Dawn had arrived, bringing an air of peace with it. The sky, still bruised with ominous clouds, no longer flashed with lightning. Everything seemed so still.
The giant trees of Aurelia shed their leaves, casting the city in a bed of gold. Even the earth grieved for what was taken from them. The air was still thick with the scent of charred wood and flesh, piles of Hunters’ bodies collected swarms of flies, whereas the dead fey were gathered like twigs and used to build pyres throughout the city.
Each one burned with Althea’s crimson fire, the rightful end of a Cedarfall fey.
Lady Kelsey, Althea’s aunt, sobbed among the crowd of survivors. She’d been among the small group of fey who’d barricaded themselves within the manor. After Erix freed me from the iron cuff, we cut through the remaining Hunters who’d also fled into the manor. The hallways toward the great hall in which Kelsey and the rest of the fey were hiding were soon littered with shards of shattered, ice-hardened flesh of the Hunters I’d fought. It was over for them before it could begin, and I was disappointed – disappointed I couldn’t take out my pain on more, destroy more, wound Aldrick as he had wounded us.
In time, I promised myself, he’d meet an end worthy of the monster he was.
My heart stung as I heard and watched the grief. I pressed my bandaged hand over my chest, hoping to keep my heart from bursting free from my ribcage. If I had tears left to shed, my face would’ve been sticky with them. But I was empty – a vessel of nothing but power that demanded to be released.
But I would wait until the time was right.
Throughout the crowd of survivors, there was a symphony of wailing and screaming.
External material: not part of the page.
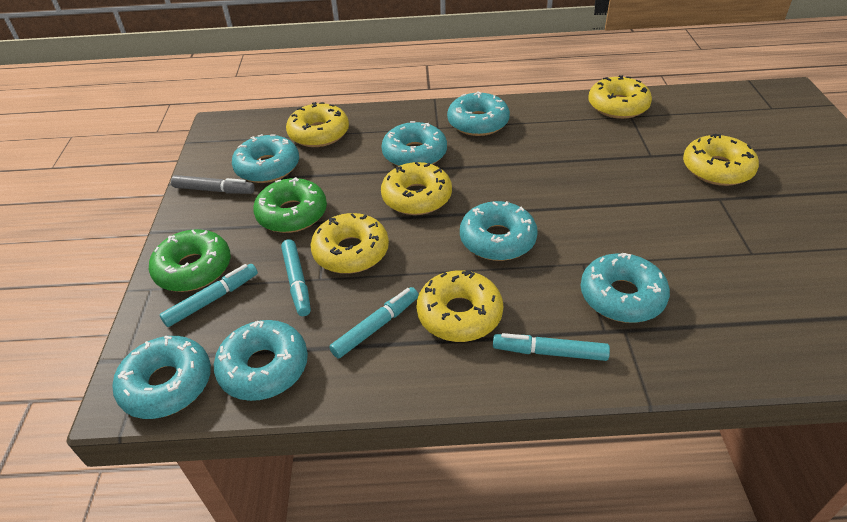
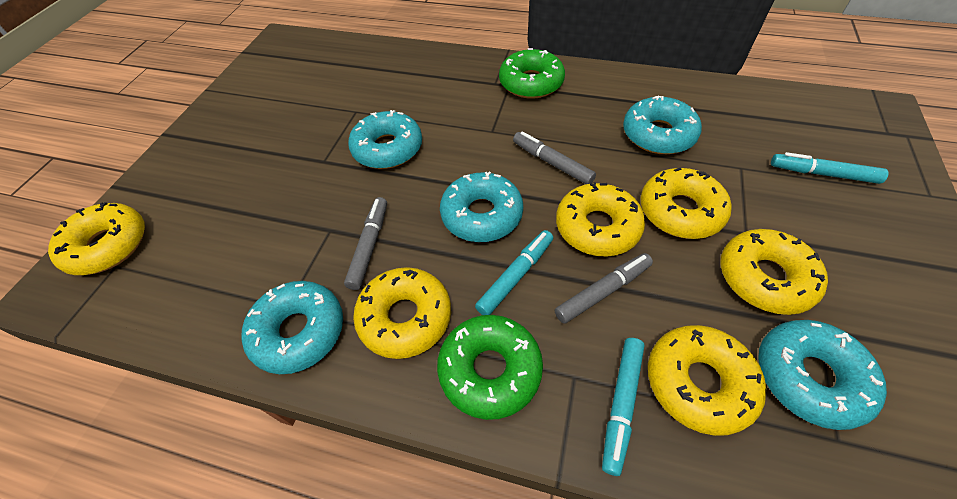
grey marker: 1 -> 3
turquoise donut: 7 -> 5
turquoise marker: 4 -> 3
As we watched the last of the Cedarfall royals lowered to the ground, everything went still for a brief moment. Then every set of eyes turned to Althea, seeking the one thing desired in a moment of chaos.
Guidance.
The Cedarfall Court and its crown belonged to Althea now. All that was missing was the Cedarfall key that Aldrick had taken. But the snivelling, magic-wielding human, who took tenancy in the dungeon I’d not long left, would help us get itback.
“I can’t bear to watch this anymore,” I whispered, tightening my hold on Duncan’s steady hand.
He tugged on my arm in gentle suggestion, pulling me into his side. I turned to face him and buried my face, eyes closed, into his chest as he coiled his arm around me.
“I’ve got you,” he said, voice monotone with heavy emotion. “I’ll always have you.”
I hated how he sounded, as though his grief was lodged in his throat. There was no question, he felt some guilt toward what’d happened – Kayne’s deception.
Duncan had said little about what became of his friend after he chased Kayne through Aurelia. From the whispers I’d heard among the survivors, Kayne had been dragged through the city by his ankle and dumped within the manor. What happened beyond the closed door with just Duncan and Kayne was still a mystery, and I was almost happy to leave it as one. I did, however, know that Kayne was dead. The Tracker’s blood stained a path from the place Duncan took him, that was enough for me.
Duncan hadn’t been the same since he returned from that room. Quiet, distant, although never straying far from my side. Although he held me up as Gyah lowered the final white sheet across Lyra’s body, I sensed that, somehow, I helped hold him up, too.
I hated Kayne for what he did, but more so for what he had done to Duncan.
I swallowed my thoughts and focused on this moment, not wishing to give Kayne’s memory any more power. I had more important things to focus on now.